Dominic Spurling, Author at Rubric

Dominic Spurling
October 21, 2019

Traditional content management systems, which first emerged in the 1990s, are complete, vertically-integrated systems that create and publish content. They were developed to provide a way to create and maintain websites without needing to hand craft the HTML code for every page. Systems like WordPress and Drupal are still hugely popular today and have an important role to play in content management.

The basic organizational unit in a traditional CMS is a web page. While CMSs employ different strategies for managing information, presentation rules and interactivity, all traditional CMSs are capable of delivering web pages at their front end.

By contrast, a headless CMS ignores responsibility for presentation and interactivity and deals only with the content itself. The front end (head) is simply missing, hence “headless”, and needs to be complemented by separate systems which manage publication to various channels: web, app, digital display, print etc.

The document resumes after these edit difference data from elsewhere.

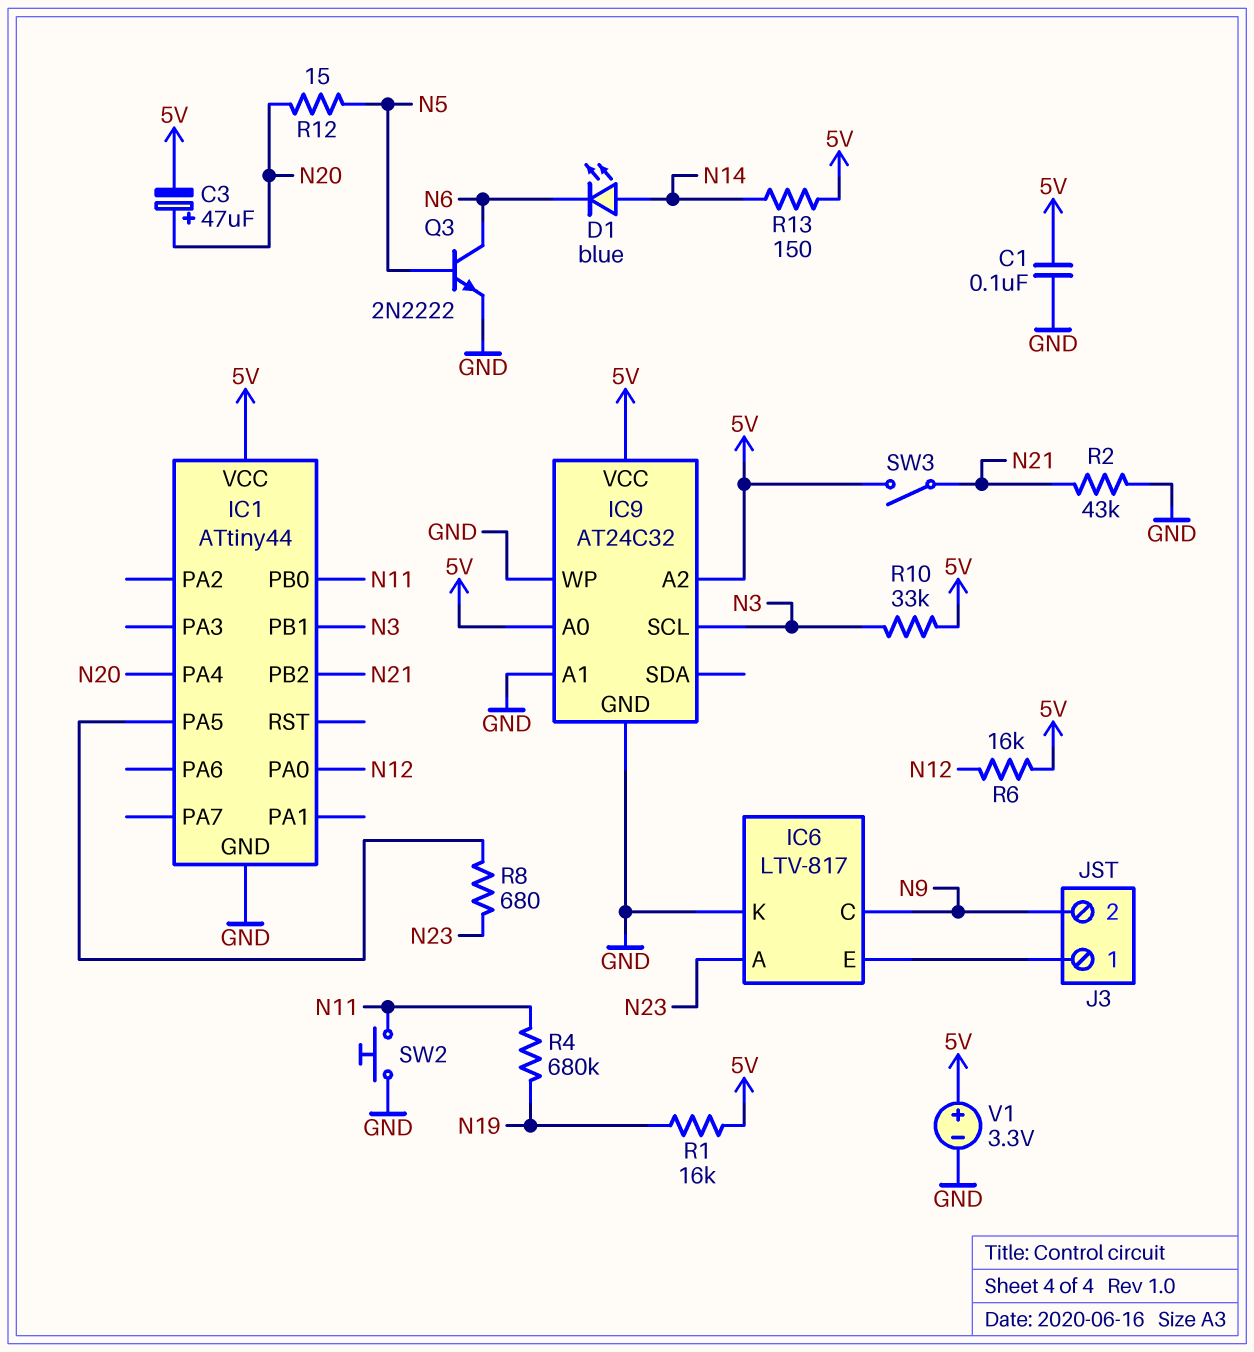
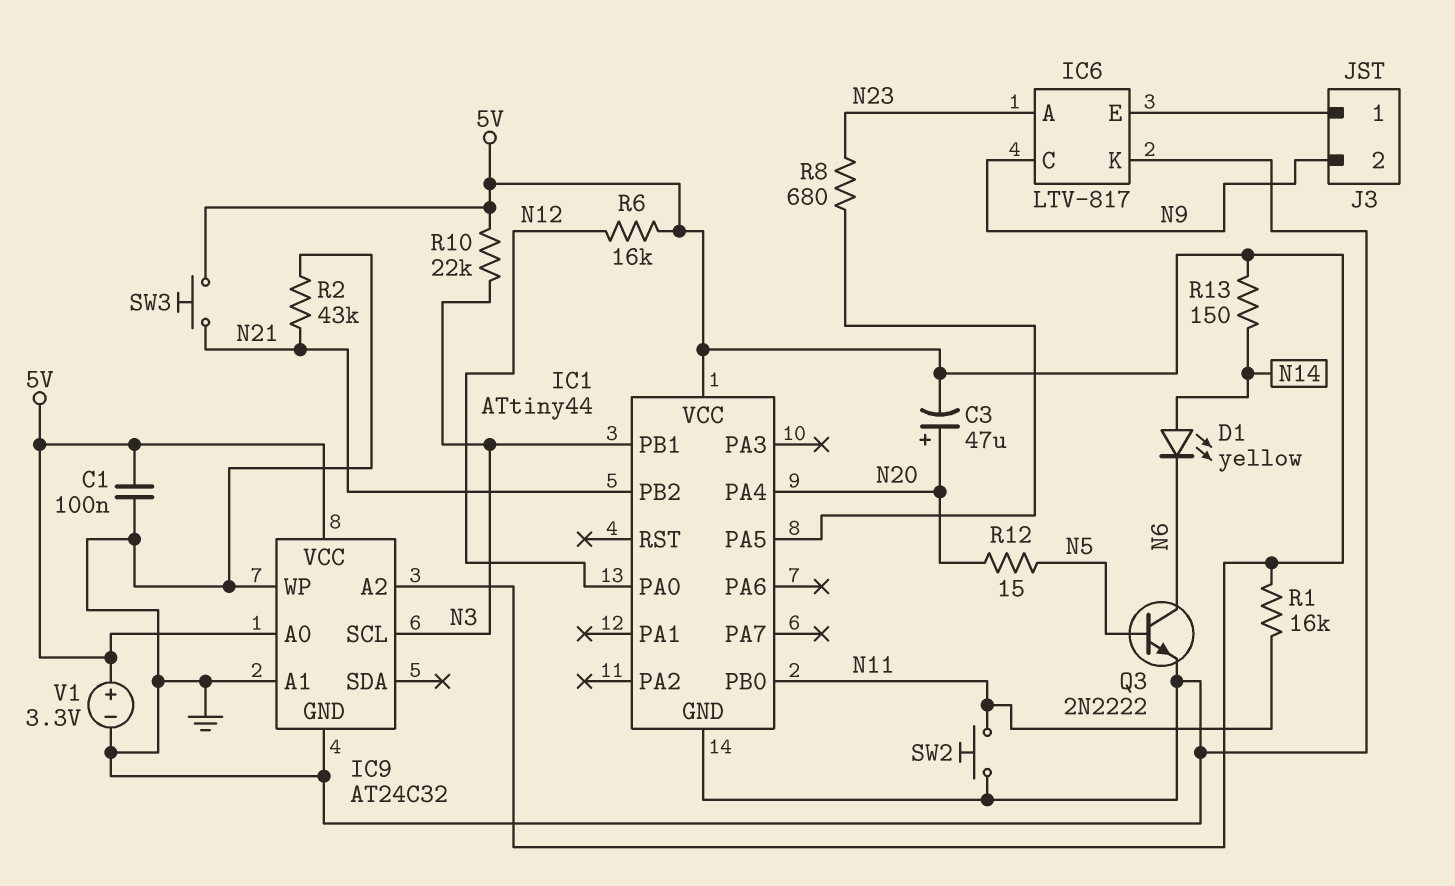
D1: LED blue (A N14, K N6) -> LED yellow (A N14, K N6)
R1: 16k (5V, N19) -> 16k (5V, N11)
R4: 680k (N11, N19) -> none
R10: 33k (5V, N3) -> 22k (5V, N3)
SW3: switch (5V, N21) -> button (5V, N21)

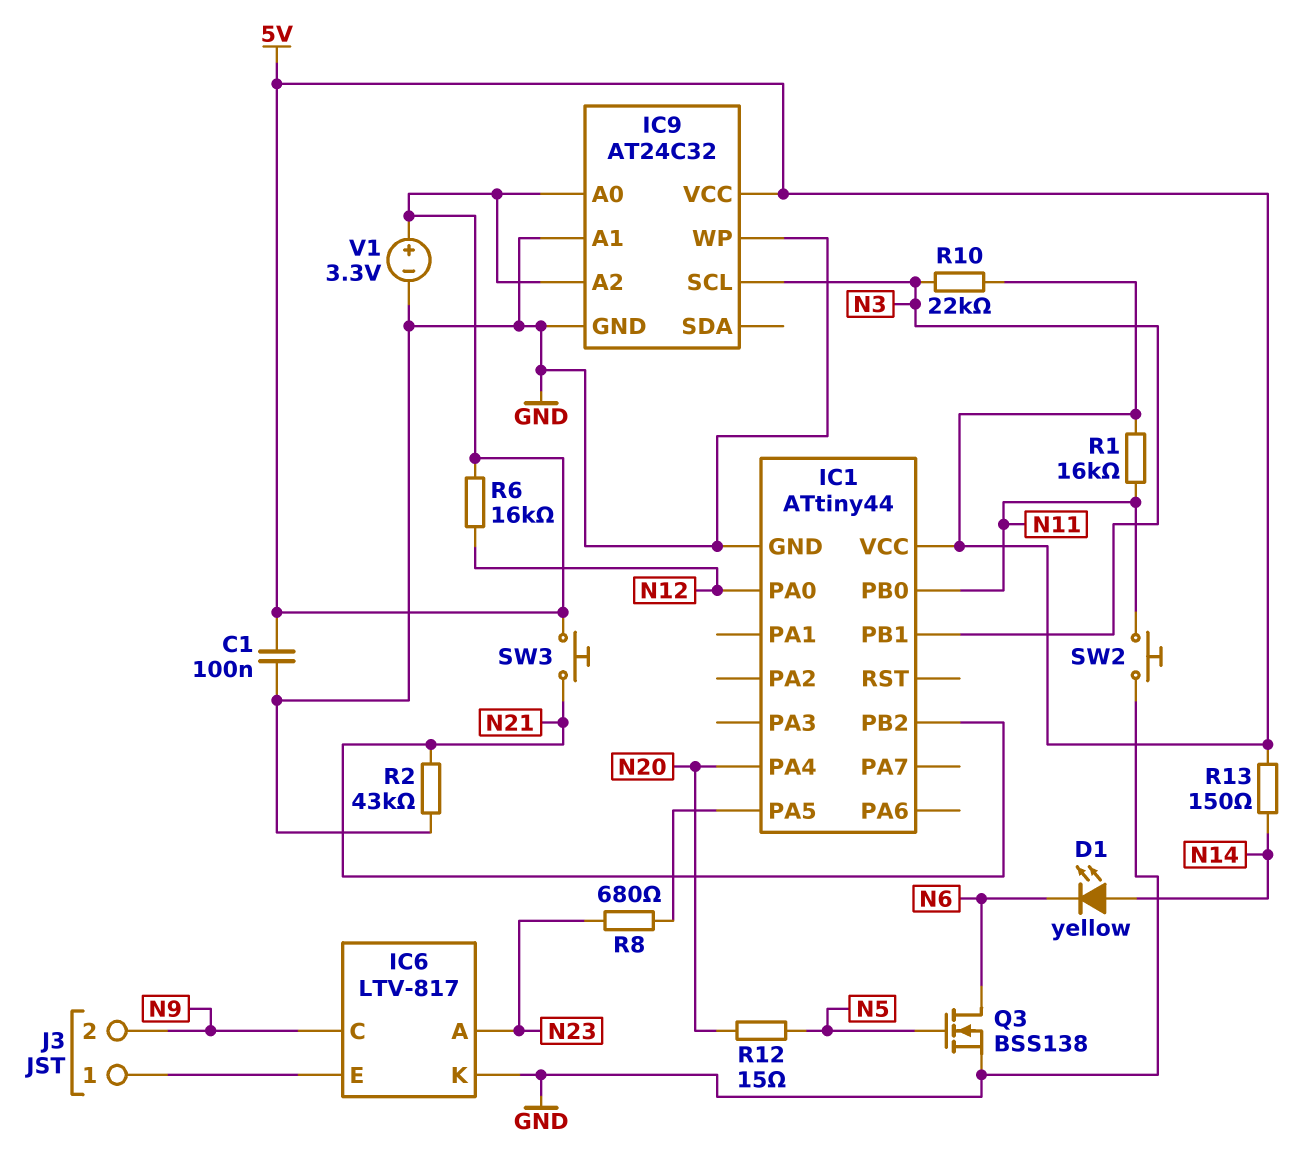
C3: 47uF (plus N20, minus 5V) -> none
Q3: NPN 2N2222 (B N5, C N6, E GND) -> NMOS BSS138 (G N5, D N6, S GND)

For authors familiar with traditional CMSs, having to work with content devoid of aesthetic features can seem counterintuitive and a bit of a pain. So, why do it?


Benefits of Headless CMS
  • Content reuse:
    • Organizations often choose a headless CMS when reusability of content is a key consideration. This could mean delivering to multiple channels: apps, websites, print, digital signage, voice activated devices (e.g. Alexa, Google home) or 3rd party applications.
  • Localization:
    • Reusability could also mean delivering content in several languages. Authoring in a system focused on maintaining the integrity and consistency (low entropy) of content structures makes the process of creating localized versions cleaner and easier to manage.
  • Manageability and automation:
    • In a headless approach, we create content without necessarily knowing much about the channels through which it will eventually be published. Similarly, front ends see the back end as a black box and don’t have any control over the authoring process. It is important that the content includes enough metadata so that front ends can automatically make good decisions about how to present each element. Creating content with a rich semantic structure in this way makes it more machine readable, which is beneficial for SEO, analytics, personalization, indexing, caching, syndication, localization or any other application where automated processing is important.
  • Agility:
    • Another common reason for going headless is agility. Many organizations find themselves stuck with a traditional CMS that was developed years or even decades ago and this constrains them from taking advantage of new technologies, particularly at the front end.
    • New front end channels, frameworks and tools tend to emerge more quickly than developments in the world of content repositories and databases. The bar for UX nowadays is set very high by companies such as Google, Facebook and Netflix – consumers expect you to keep up.You may also find it easier to recruit developers if you can offer them the chance to get their hands on some of these new frameworks. By separating front end and back end, each can evolve at its own page and developers can focus on their area of specialism without impacting each other too much.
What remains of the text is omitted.